Si ves la historia de Alemania, y también de Italia, la violencia callejera, por ejemplo, fue una de las primeras etapas en la elevación de un movimiento fascista para golpear, decían, a los comunistas. La violencia visible en las calles fue un momento muy importante en el ascenso del fascismo. En Estados Unidos la quema de iglesias y mezquitas negras, los disparos en las calles, el asesinato de inmigrantes y personas negras, y las amenazas contra periodistas en los últimos meses no deben ignorarse. Estas estrategias pueden convertirse en dictadura. Las dictaduras que se iniciaron en Italia en 1922, Alemania en 1933, y Argentina en 1976 fueron precedidas por actos violentos aparentemente espontáneos, pero que fueron definidos desde el Estado. las agencias que los organizaron mantuvieron y aumentaron su poder después: el Fasci de Combattimento en Italia, las SA y luego las SS en Alemania o la Triple A en la Argentina peronista. El Estado de derecho tendría que imponerse para detener estas acciones, pero si un partido domina todas las instituciones del Estado, es muy difícil que esto suceda.

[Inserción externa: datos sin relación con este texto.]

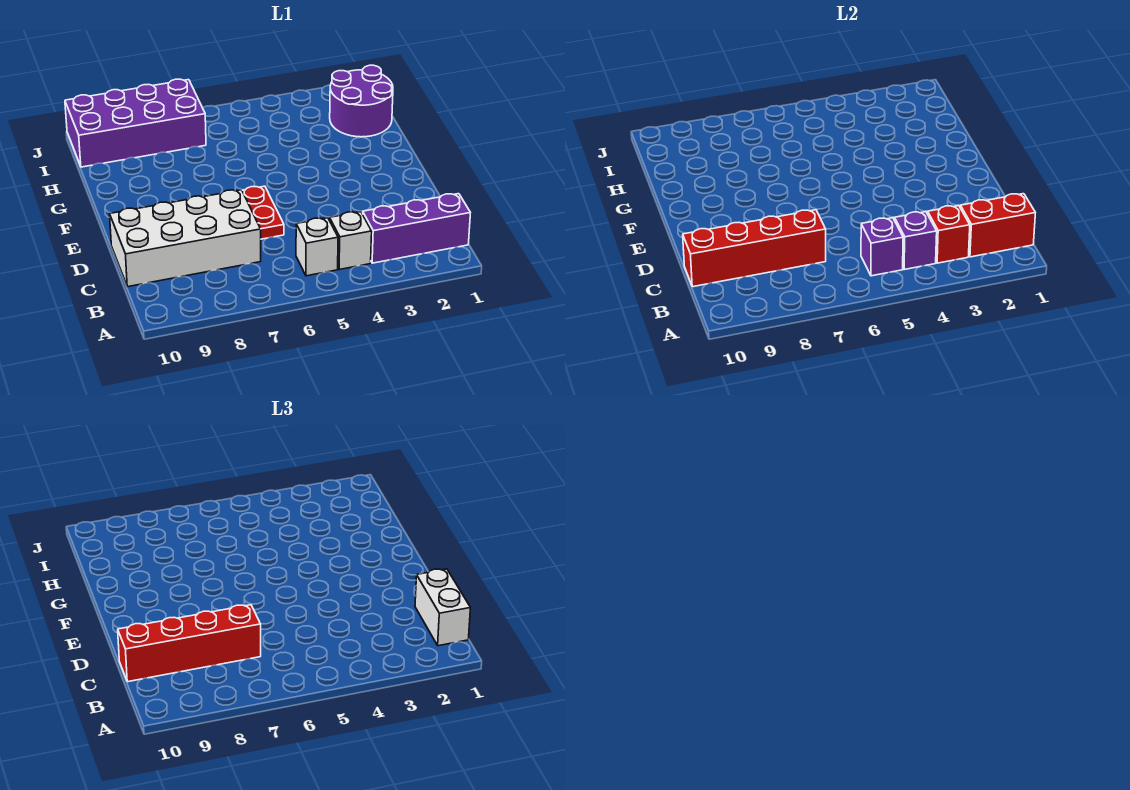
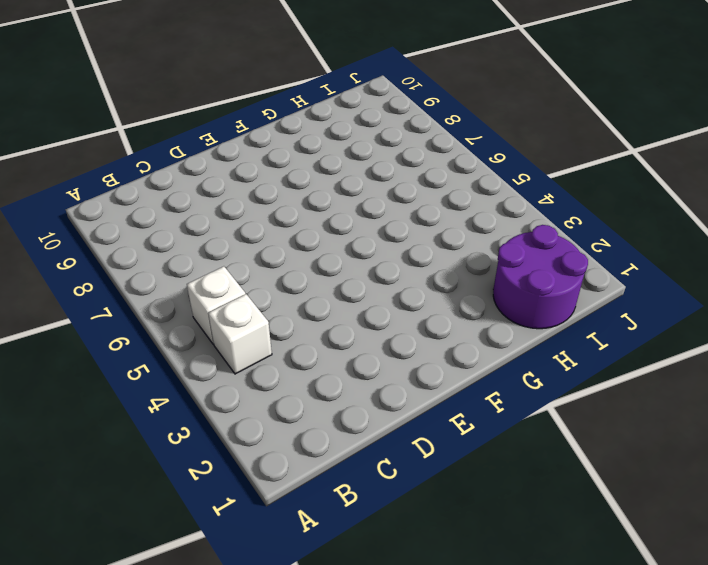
none -> purple brick B1:B3 level 1
none -> white brick C7:D10 level 1
none -> red plate D6:E6 level 1

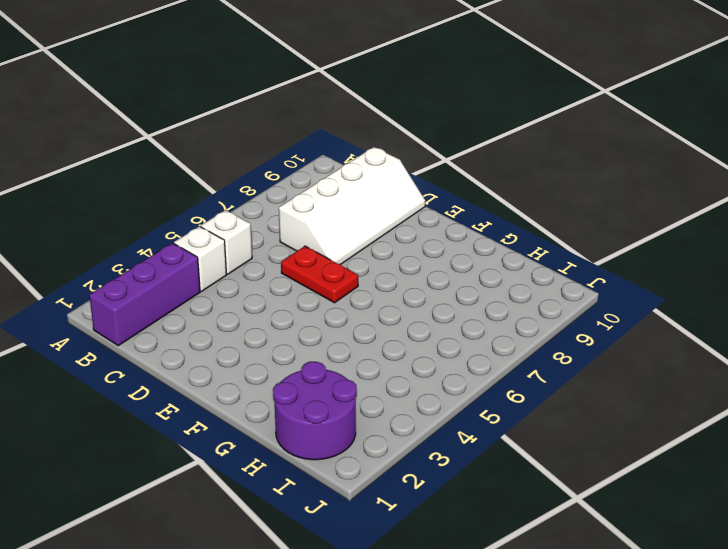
white slope C7:D10 level 1 top C -> white brick C7:D10 level 1
none -> purple brick I7:J10 level 1
none -> red brick B1:B2 level 2
none -> red brick B3 level 2

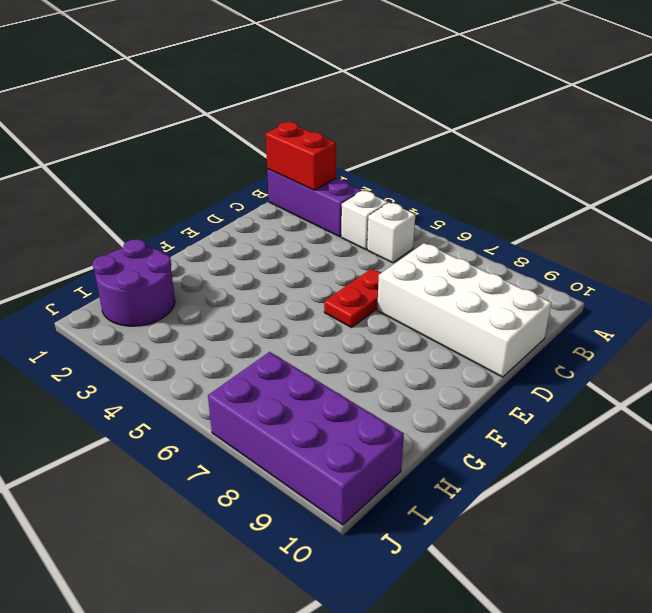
none -> red brick B3 level 2
none -> purple brick B4 level 2
none -> purple brick B5 level 2

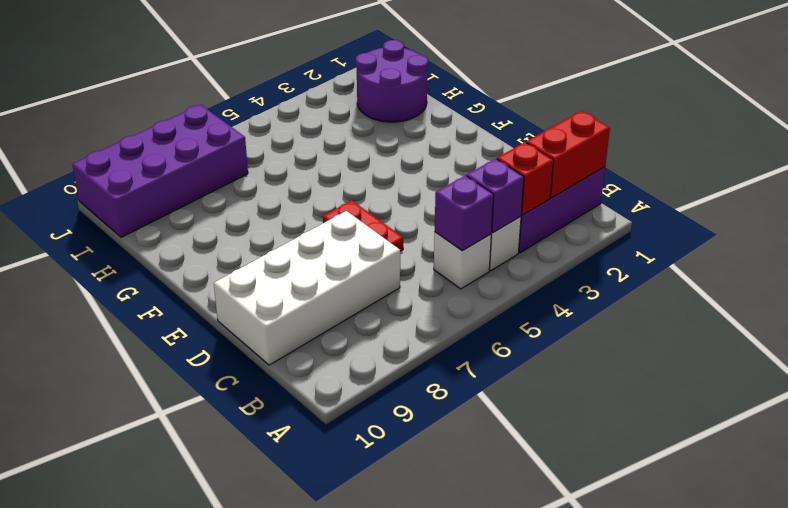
none -> red brick C7:C10 level 2
none -> white brick B1:C1 level 3
none -> red brick C7:C10 level 3

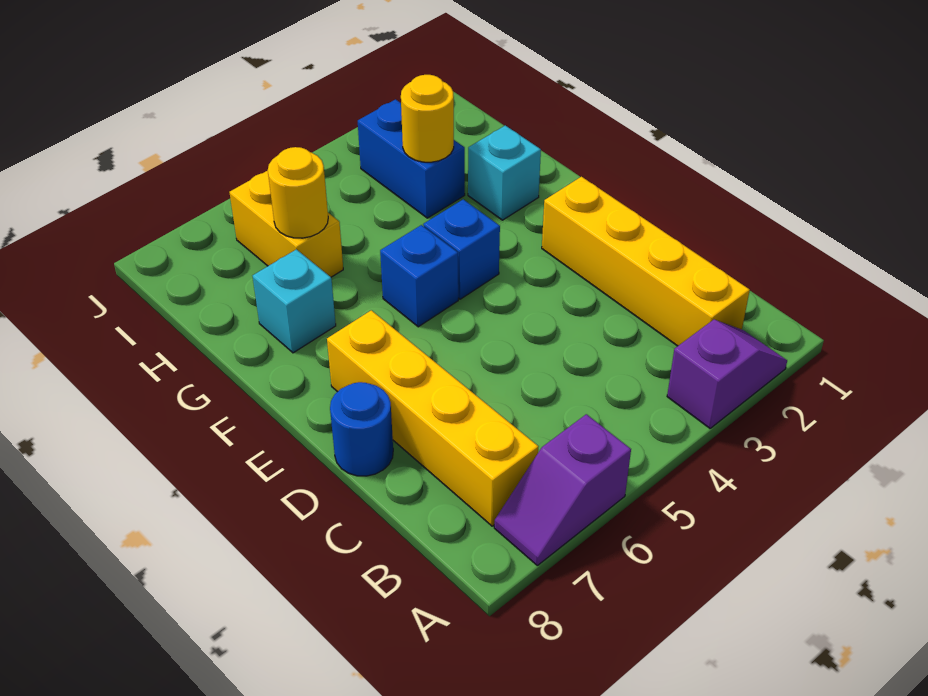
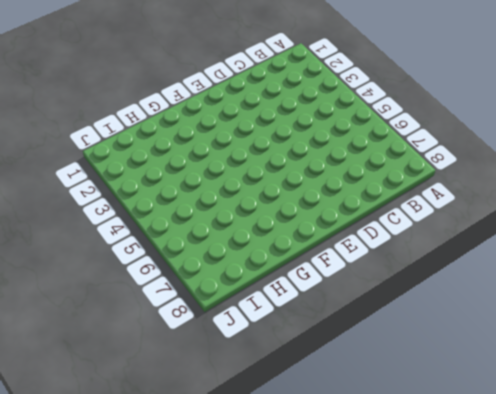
none -> purple slope A2:A3 level 1 top 3
none -> purple slope A6:A7 level 1 top 6
none -> yellow brick B2:E2 level 1

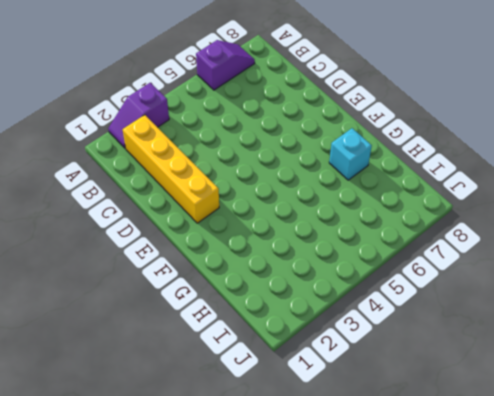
none -> yellow brick B7:E7 level 1
none -> blue round brick D8 level 1
none -> blue brick F4 level 1

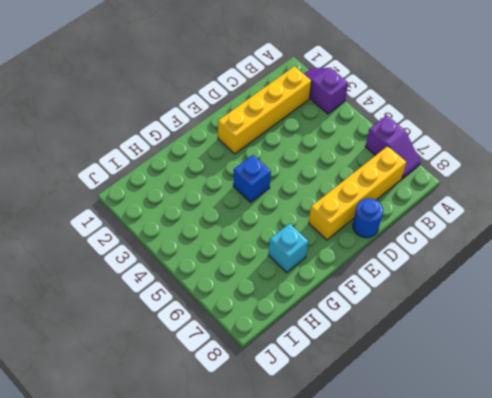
none -> blue brick F5 level 1
none -> cyan brick G2 level 1
none -> blue brick H3:I3 level 1

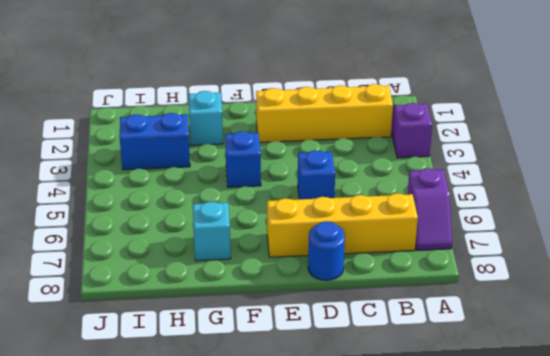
blue brick D5 level 1 -> blue brick F5 level 1
none -> yellow brick H6:I6 level 1
none -> yellow round brick H3 level 2
none -> yellow round brick H6 level 2

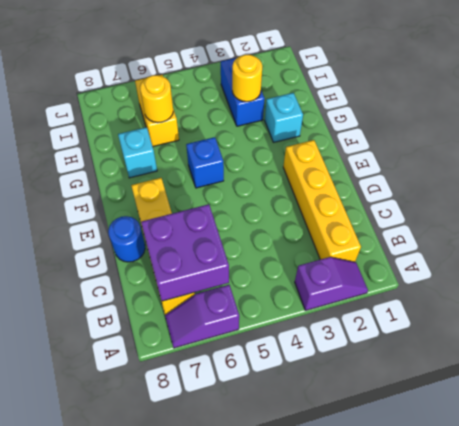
purple brick B6:C7 level 2 -> none
none -> blue brick F4 level 1

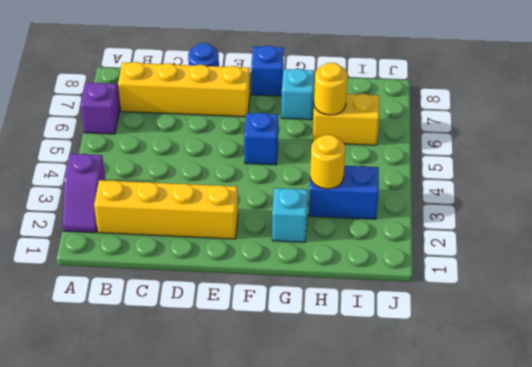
blue brick F8 level 1 -> blue brick F4 level 1

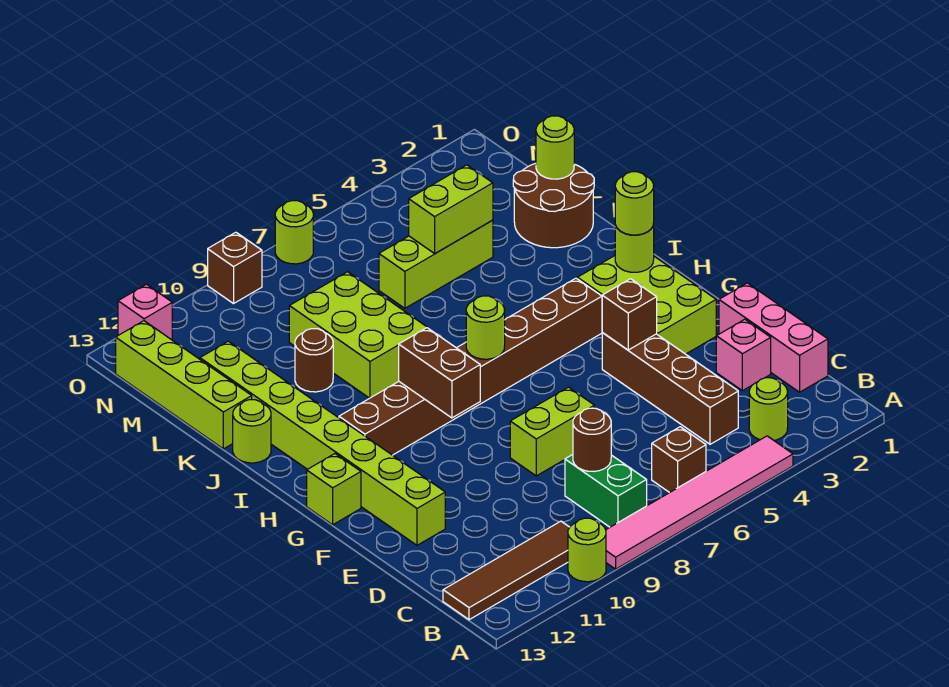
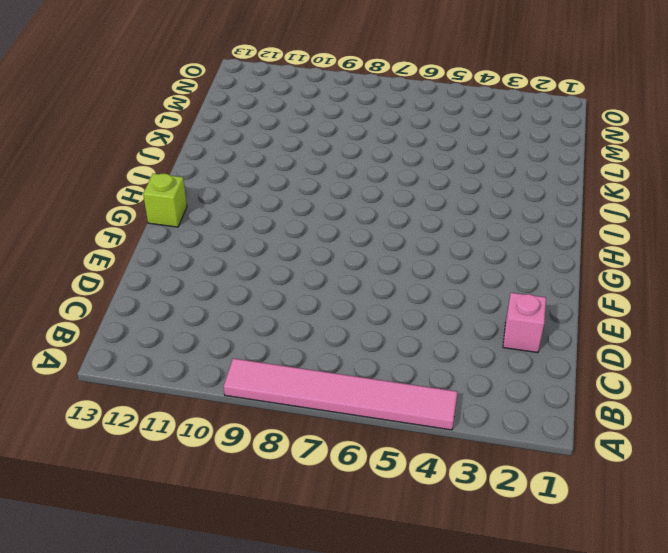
none -> lime round brick A10 level 1
none -> lime round brick B3 level 1
none -> brown brick B6 level 1
none -> green brick B8:C8 level 1

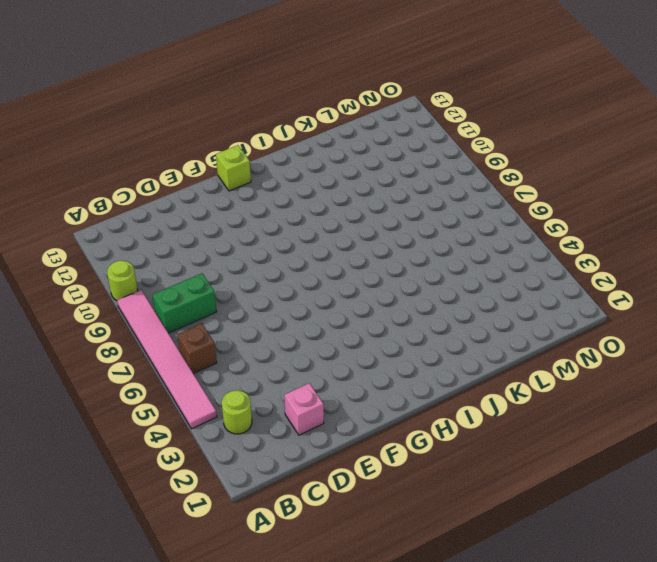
none -> brown tile B10:B13 level 1
none -> pink brick C1:E1 level 1
none -> brown brick C4:F4 level 1
none -> lime brick E7:E8 level 1

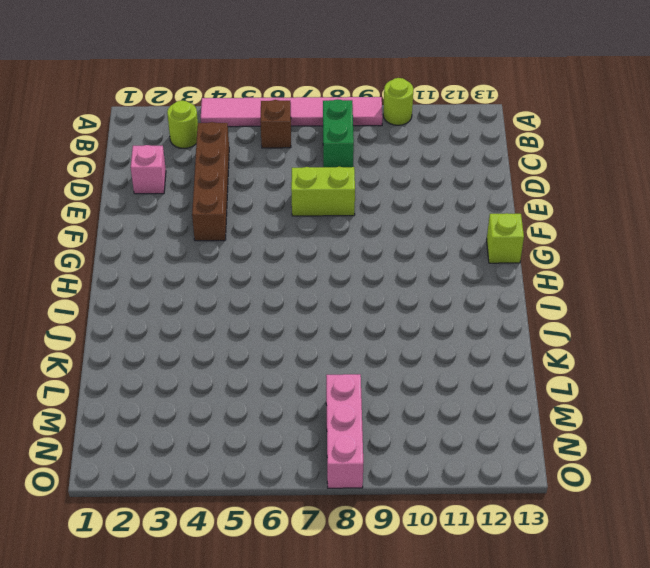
pink brick M8:O8 level 1 -> pink brick C1:E1 level 1
none -> brown tile B10:B13 level 1
none -> lime brick E12:L12 level 1
none -> lime brick F2:H3 level 1
none -> brown brick H4:H11 level 1

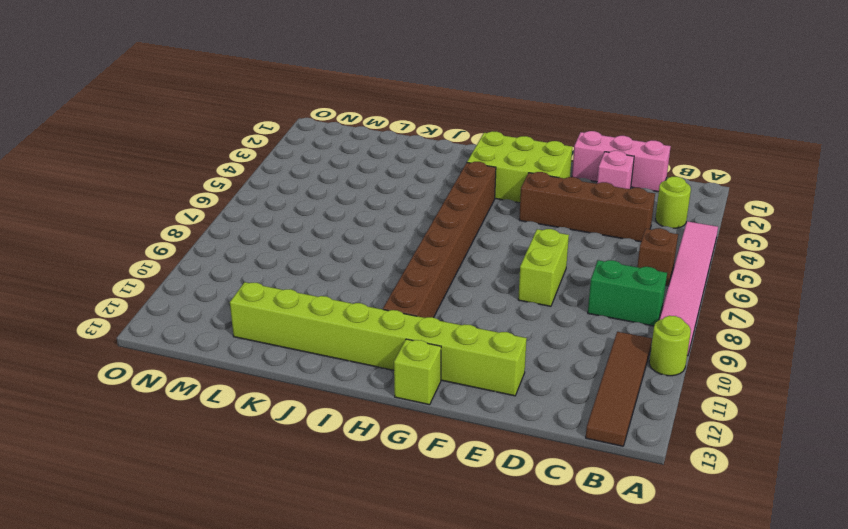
none -> lime brick J8:L9 level 1
none -> lime round brick J13 level 1
none -> brown round brick K1:L2 level 1
none -> brown round brick K10 level 1

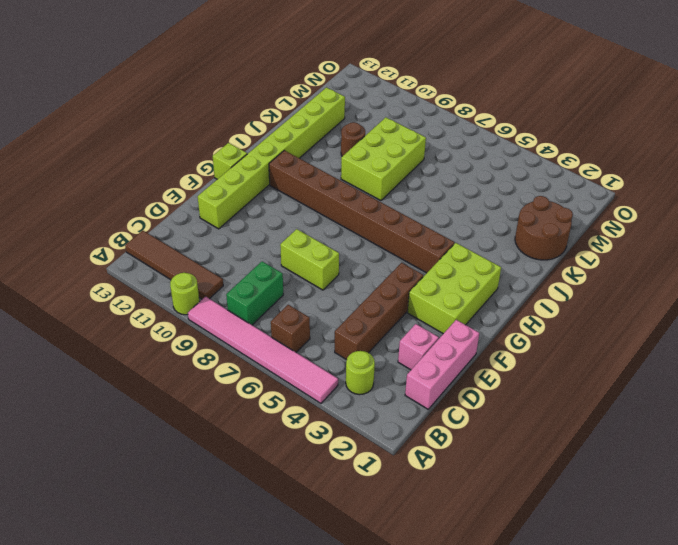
none -> lime round brick J13 level 1
none -> lime brick K13:N13 level 1
none -> lime brick L4:L6 level 1
none -> lime round brick O7 level 1

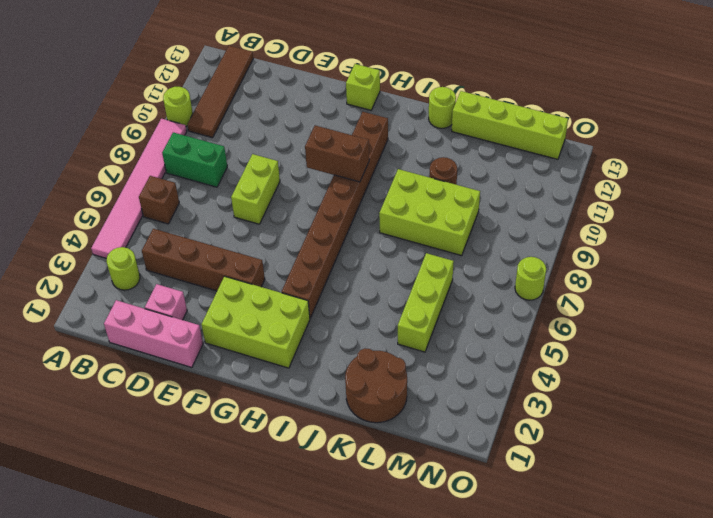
none -> lime brick E12:L12 level 1
none -> brown brick O9 level 1
none -> pink brick O12 level 1
none -> brown round brick C8 level 2

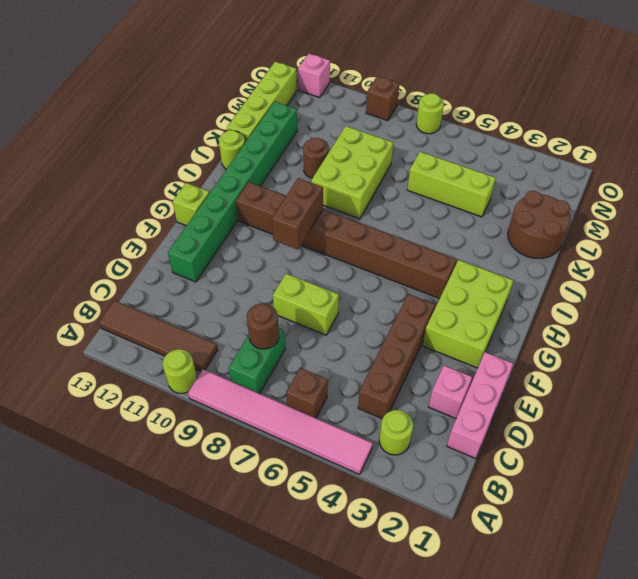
green brick E12:L12 level 1 -> lime brick E12:L12 level 1
none -> brown brick F4 level 2
none -> lime round brick H2 level 2
none -> lime round brick H7 level 2
none -> lime round brick L1 level 2

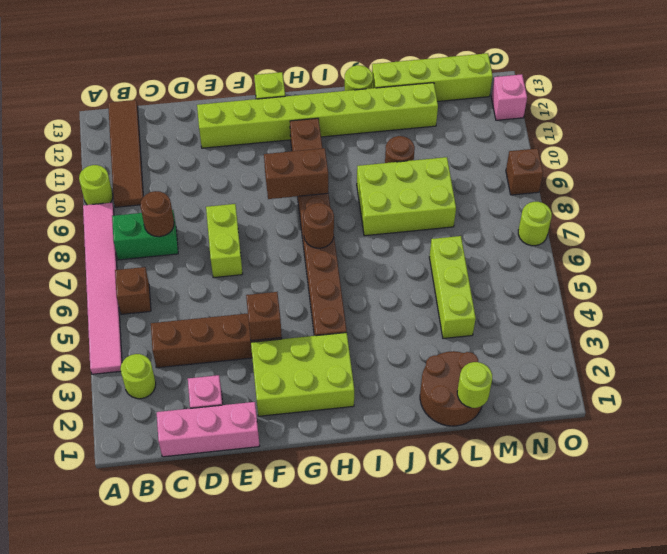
brown round brick H7 level 2 -> lime round brick H7 level 2
none -> lime round brick H2 level 2
none -> lime brick L4:L5 level 2
none -> lime round brick H2 level 3

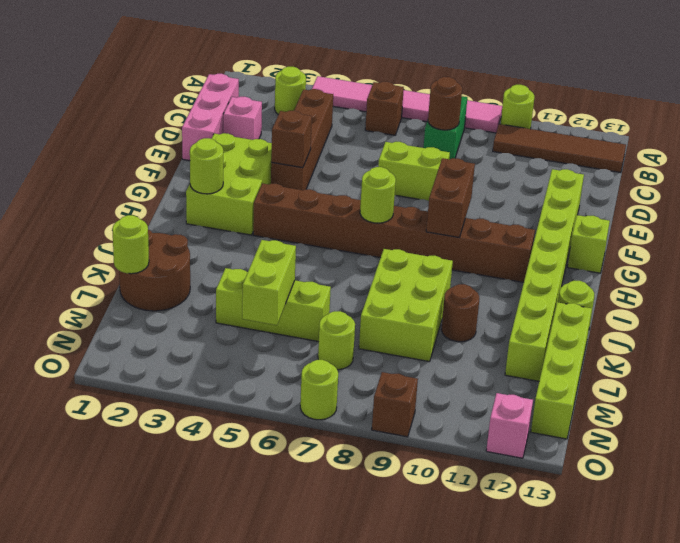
lime brick L5:M5 level 2 -> lime brick L4:L5 level 2
lime round brick M7 level 1 -> lime round brick H2 level 3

Pero lo más importante aquí, y que es parte de la experiencia del fascismo, es que toda esa violencia se utiliza contra una amenaza que no existe o que no es tan grande como los fascistas afirman. No es cierto que Antifa esté a punto de apoderarse de las ciudades en Estados Unidos, ni que el castrochavismo, como lo llaman, está por tomarse Colombia, pero esta es la amenaza que usan los fascistas y es una amenaza a la democracia por supuesto.
Quisiera preguntarle a Pablo, ¿cómo se relaciona esta mentira fascista con el vaciamiento de la esfera pública que ha estudiado y, por supuesto, con la democracia?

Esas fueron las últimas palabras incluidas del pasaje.